Народы моря (СИ) - Чернобровкин Александр Васильевич. Страница 43
— Фамилию мою ты не выговоришь, а если все-таки выговоришь, то не запомнишь, — сообщил он, основательно затянувшись «бычком» и протяжно выпустив такую мощную струю дыма, что лопасти вентилятора должны были застрять в ней.
Благодаря этому дыму, происходящее казалось кумарным сном, поэтому я не принял всерьез следующие слова бывшего капитана:
— Сейчас позвоню своему другу-судовладельцу. У него небольшой контейнеровоз в хорошем состоянии. Иероним подъедет и поговорит с тобой. Он никогда не берет капитанов, которых не знает.
Тезка прикурил от «бычка» целую сигарету, после чего медленно и основательно, будто во рту тещи, раздавил его в «пепельнице» — обычной пластиковой тарелке, одолженной, видимо, в каком-нибудь ресторанчике по соседству и заполненной окурками всего лишь наполовину, но и время было дообеденное. После чего набрал номер на старом черном аппарате, похожем на те, что я видел в юности в советских государственных учреждениях, сказал пару фраз на греческом, который я в то время не знал вообще, хотя, как позже выяснил, греки наворовали из русского языка много слов (или наоборот?!), послушал собеседника пару минут, издавая мычащие звуки в трубку перед каждой затяжкой.
— Сейчас приедет, — сообщил он, положив трубку и прикурив от очередного «бычка» очередную сигарету.

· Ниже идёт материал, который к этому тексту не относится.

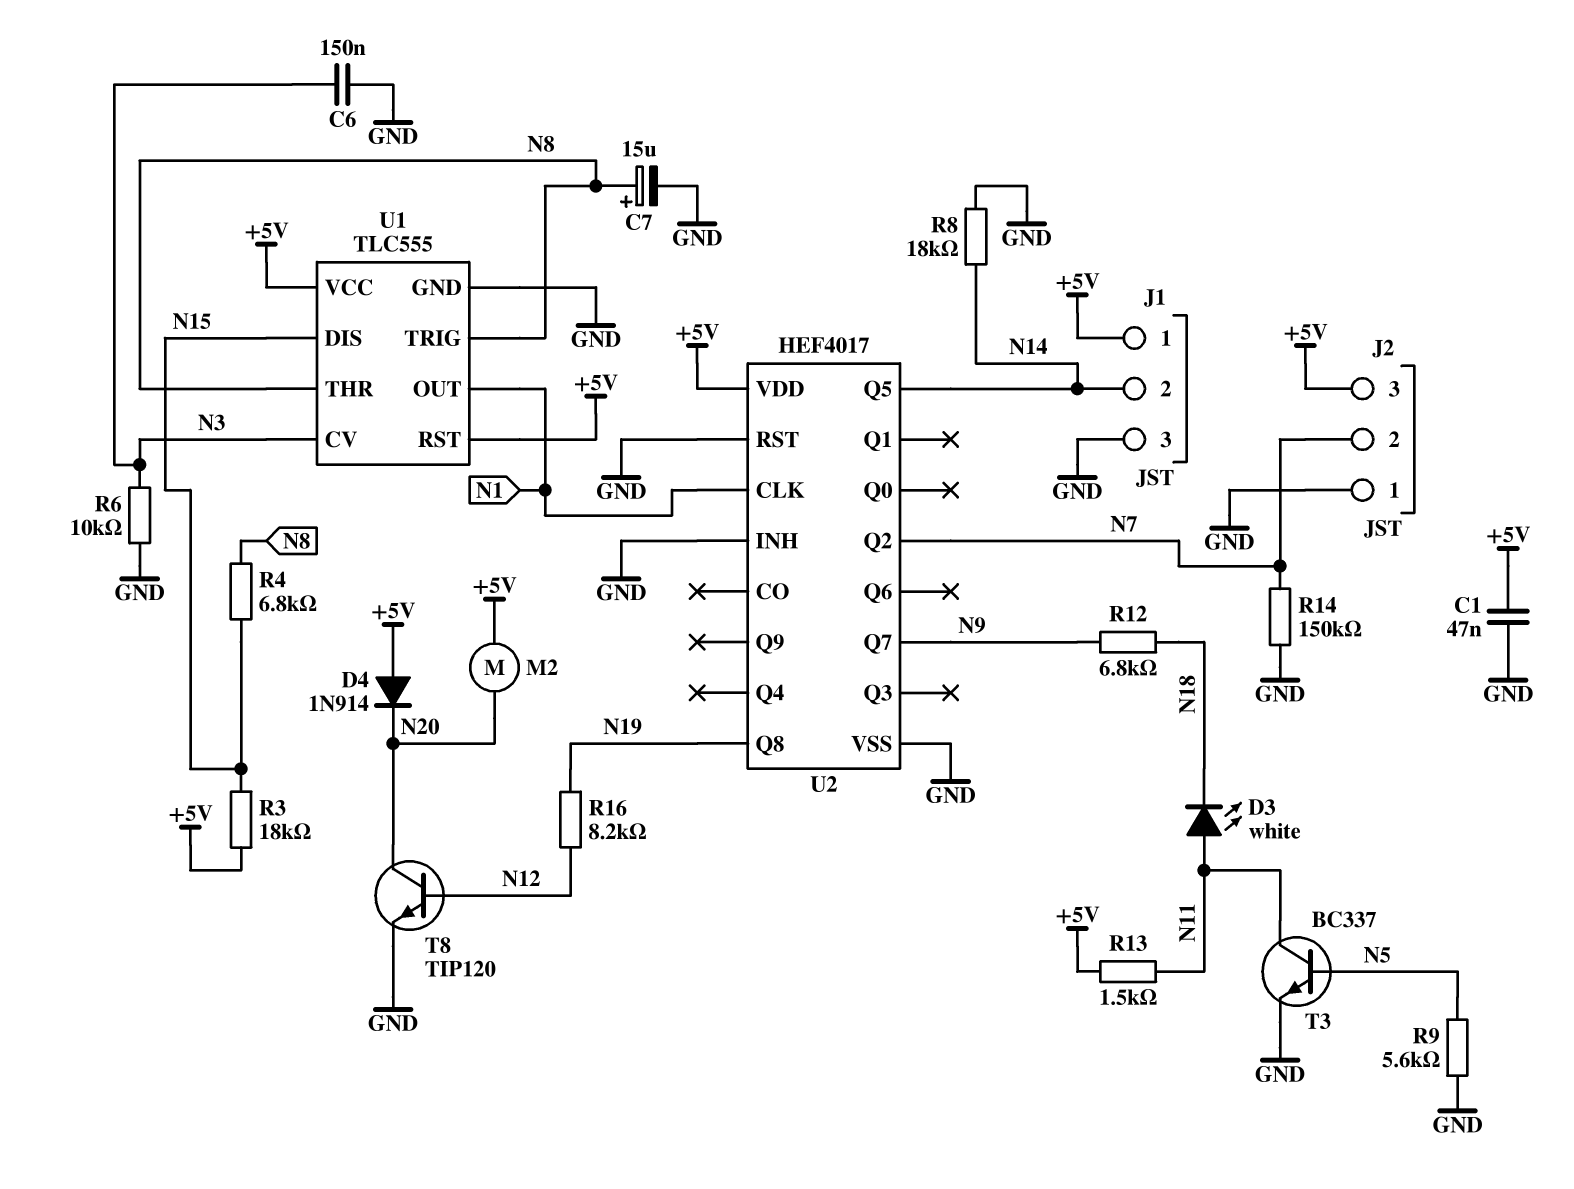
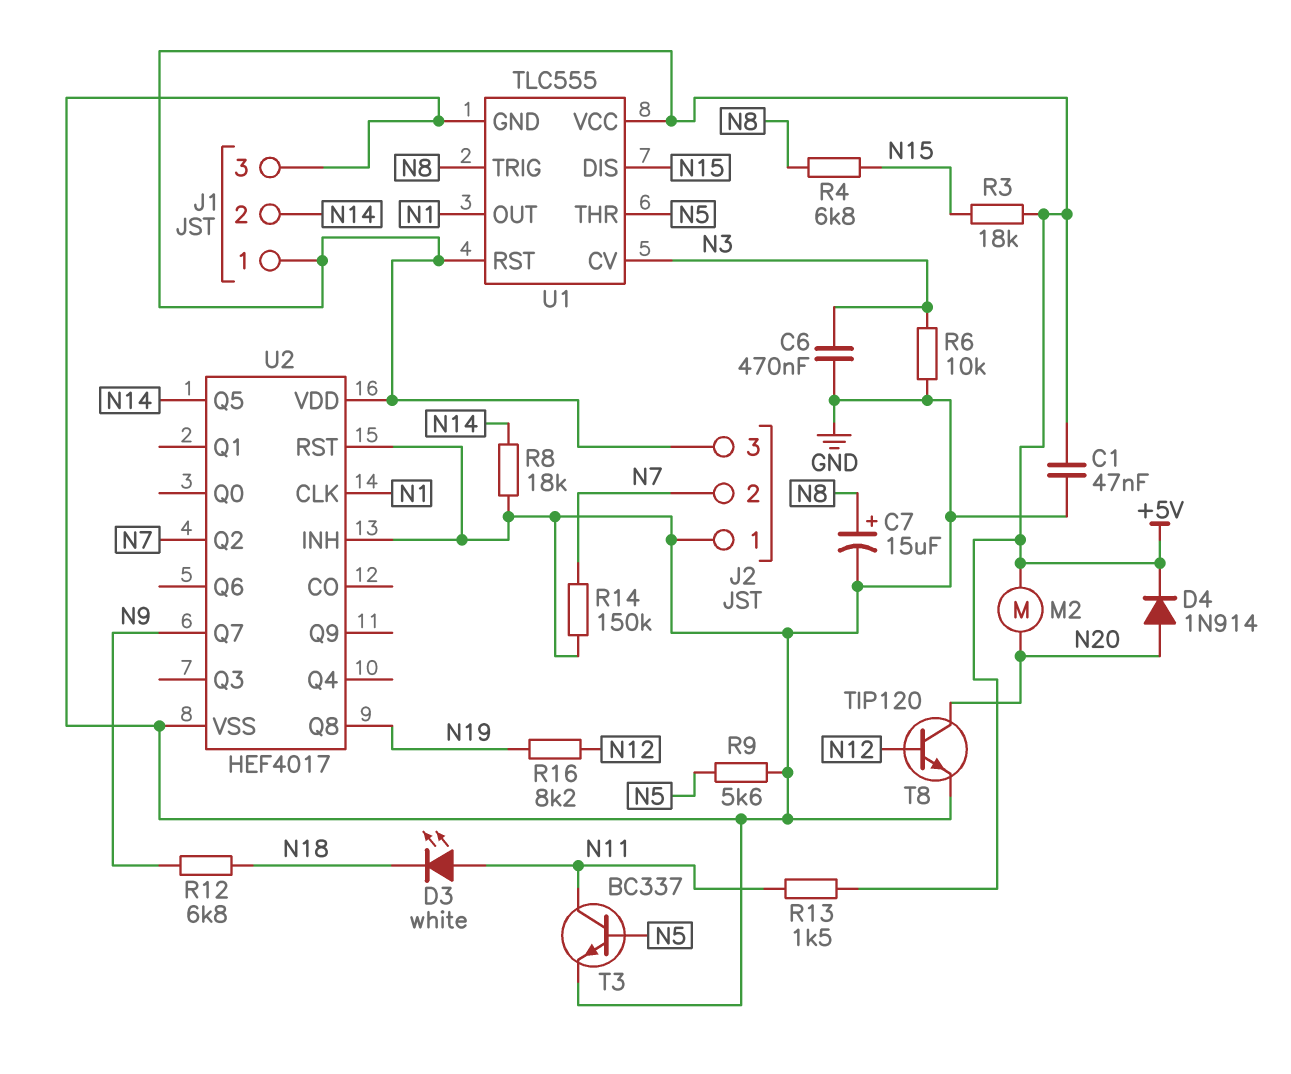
C6: 150nF (GND, N3) -> 470nF (GND, N3)
D4: diode 1N914 (A +5V, K N20) -> diode 1N914 (A N20, K +5V)
U1 pin THR: N8 -> N5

Зная аллергию греков на пунктуальность, я приготовился дышать сигаретным дымом еще с час или больше, но буквально минут через пять — мы с хозяином крюингового агентства успели только обменяться парой ехидных замечаний в адрес турецких моряков — входная дверь, резко открывшись, долбанула меня по ногам. В комнату влетел худощавый грек среднего роста и с далеко не средних размеров орлиным носом. Казалось, обязательно заденет кого-нибудь из нас носом, если будет вертеть головой. Дальше говорил только Иероним Эксархидис, и за нас двоих тоже. На смеси греческого и английского. Греческие слова я понимал чаще, чем английские. При этом судовладелец так размахивал руками, что разогнал дым в коморке на радость мою и вентилятора, который сразу перестал жалобно скрипеть. Я узнал, что в Греции пешеходы такие же бараны, как и в России, погордился нашими гаишниками, которым, оказывается, далеко до греческих бандитов и грабителей в полицейской форме, ужаснулся росту цен на бензин и вообще на всё, присоединился к проклятиям в адрес жары… За те минут десять, которые Иероним Эксархидис провел в каморке, я услышал много чего, кроме вопросов по работе.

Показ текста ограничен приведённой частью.